Justice should not be tailored to or contingent on approval from the forces that routinely obstruct it.

In my observation, there is a quiet, ironic process of dehumanization occurring here, dehumanizing the people we claim to aim to protect, for purposes of Cover Your Ass and self-righteousness. Besides the police, the other central actors in this debate were the privileged people of my town, who were repeatedly assured that above all “we won't put ourselves in harm’s way” by keeping the police from cracking down on crimes committed by undocumented people. Invoking the specter of immigrants bringing harm to this community relegates and dehumanizes undocumented immigrants to the role of purveyors of harm, and establishes a dichotomy wherein the “us” is protected against the “them” by the police.

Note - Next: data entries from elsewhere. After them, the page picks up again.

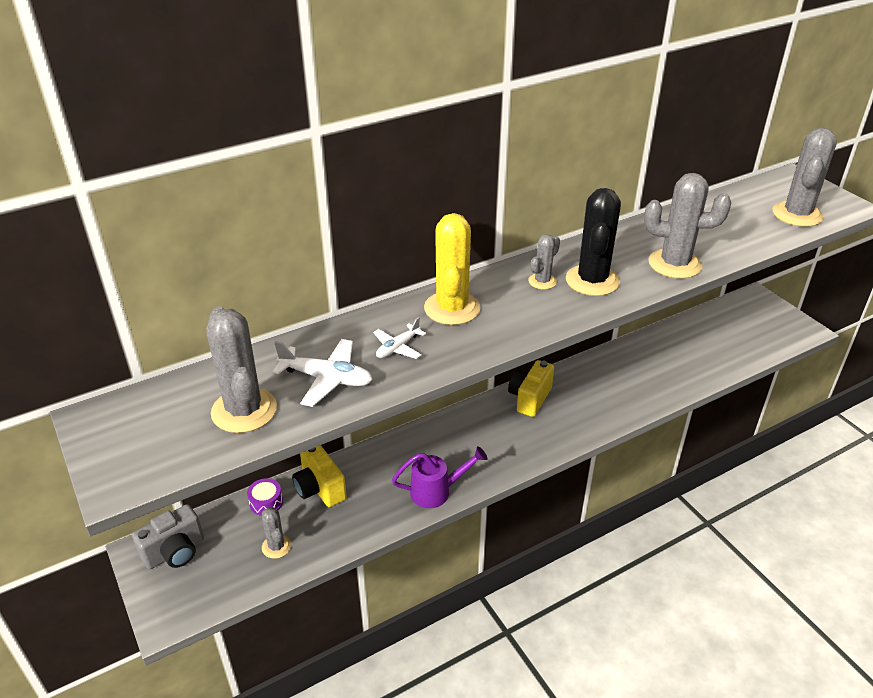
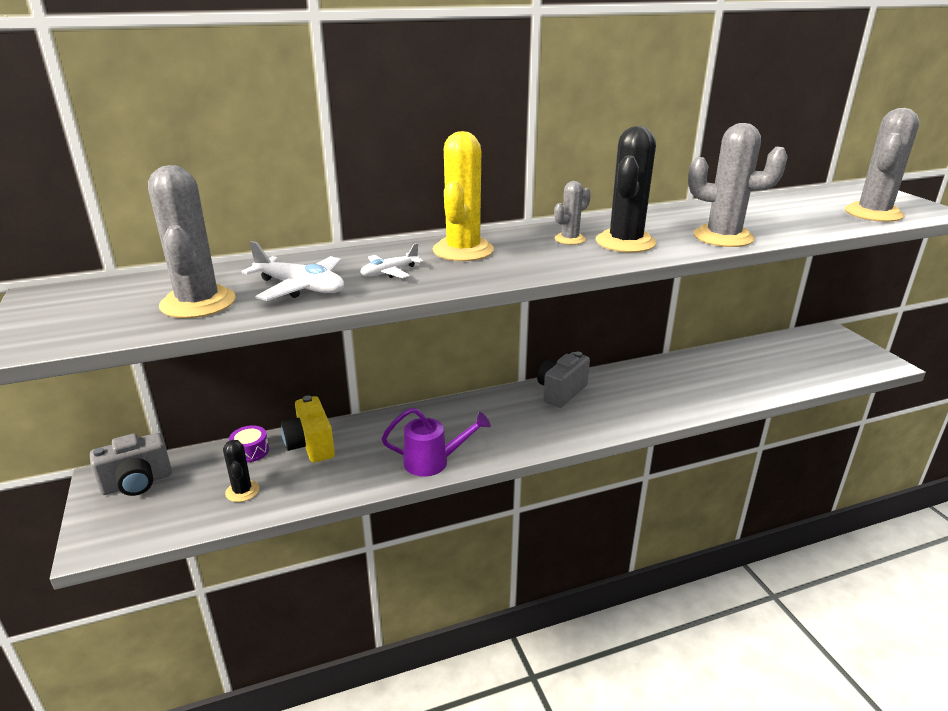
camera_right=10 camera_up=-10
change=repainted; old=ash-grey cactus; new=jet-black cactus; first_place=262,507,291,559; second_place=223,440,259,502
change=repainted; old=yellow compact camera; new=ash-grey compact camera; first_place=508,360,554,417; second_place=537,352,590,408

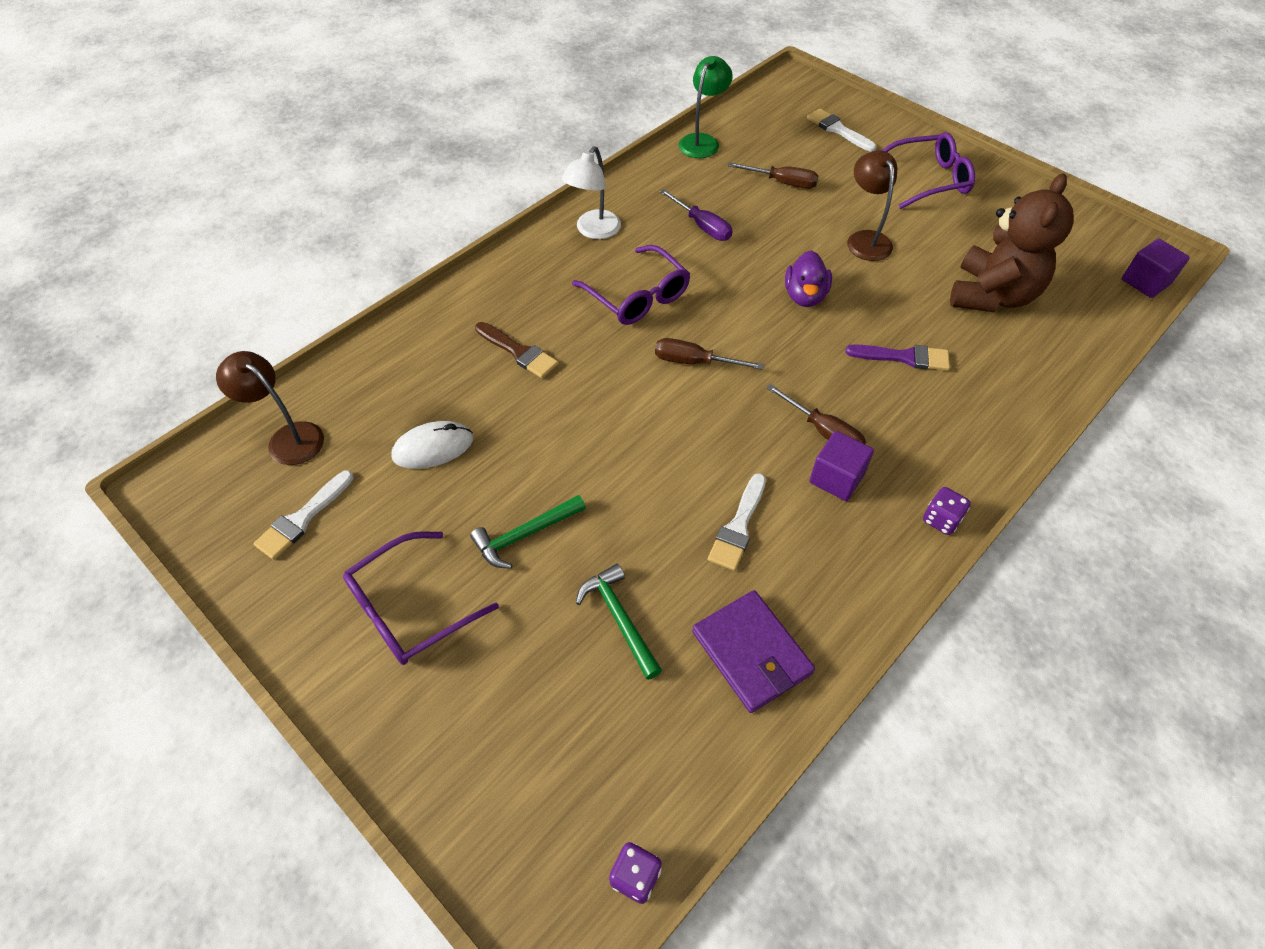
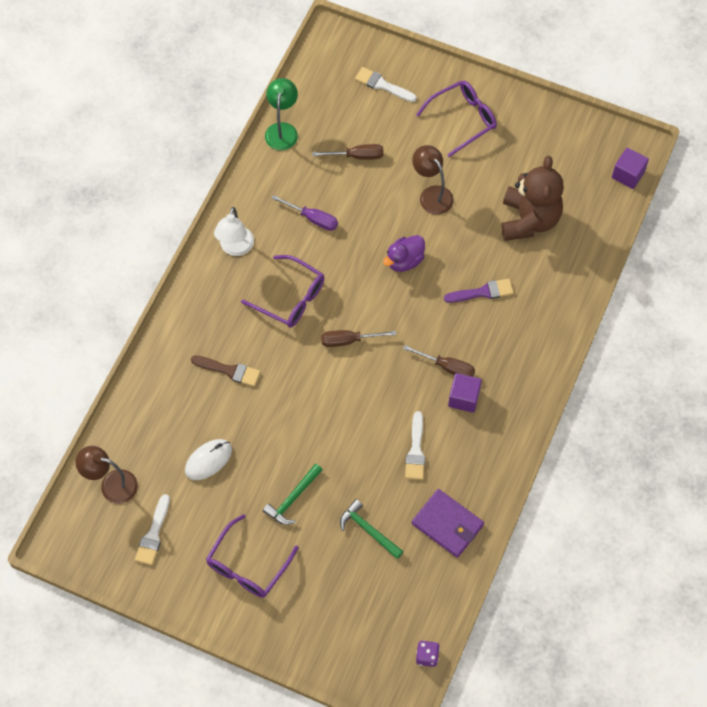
camera_right=-20 camera_up=10
change=gone; old=royal purple die; first_place=923,487,971,535
change=rotated; old=royal purple toy duck; first_place=785,250,832,307; second_place=383,235,425,272; degrees=60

The issue of hunting and deporting undocumented immigrants is further removed from its human dimension when classic white-moderate delay tactics are invoked, cautioning that we shouldn't move too quickly on this, that it might lose us money, that we need more time and more facts. And then the idea that we “don't even have this problem” or that “this isn't a local issue” just confirms that some people here do not want to see immigrants as part of their community, or consider that that community might be at all at risk from national trickle-down danger.

These unpleasant undertones to a well-meaning campaign are reflected more generally in the immigrant support rhetoric at protests and demonstrations. Much of it tries to spin Trump’s slogan, Make America Great Again, by talking about how “immigrants make America great” and “we are all immigrants.” Before we jump on board with these slogans, here are a few thoughts about their deeper import:

  • Who are we talking about when we say “all”?
  • Before we were a “country,” the land that is now called the US was (and is) inhabited by many Indigenous nations, who are not immigrants.
  • Were the first European “immigrants,” who established this settler-colonial state, more rightly called immigrants or invaders? Which so-called immigrants are we talking about when we say they make this country great?
  • Under what conditions did people arrive to the US? Were they immigrants or forced migrants, slave labor?
  • How many were actually welcomed? Who was excluded? Who did not apparently make us great? Think Chinese Exclusion Act, immigration quotas, Bracero Program, Operation Wetback.
  • Lives have value beyond patriotic contributions. We should protect undocumented people as part of a wider struggle against dehumanization, not because some of them might have useful exploitable skills.
  • On that thought, do immigrants make us great because of their human contributions to our general society, or because of token diversity and/or the fruits of exploited immigrant labor?
  • How well does support for immigrants transfer to support for refugees, who may lack the comforting economically exploitable skills and who frequently reflect direct human casualties of US war and imperialism? Do they make the US great, too? By what criteria is their value decided?

Also, immigrants certainly play a massive role in the advances, sustenance, economy, and social fabric of the US, but what is implicit in the claim that the US is in fact great? MAGA is a thin veneer for white supremacy, but that does not obligate us to espouse the opposite sentiment, that the US is already great and doesn't need to be made anything different. Believing that the US needs to change is not the problem. Envisioning that change as a reconquest by a nostalgized past of white supremacy, social oppressions, free markets, and national glory is the flesh that can make the skeleton of “change” a program of systematic dehumanization. The US is not great, and we do need change, but we need it through humanization, justice, and liberation.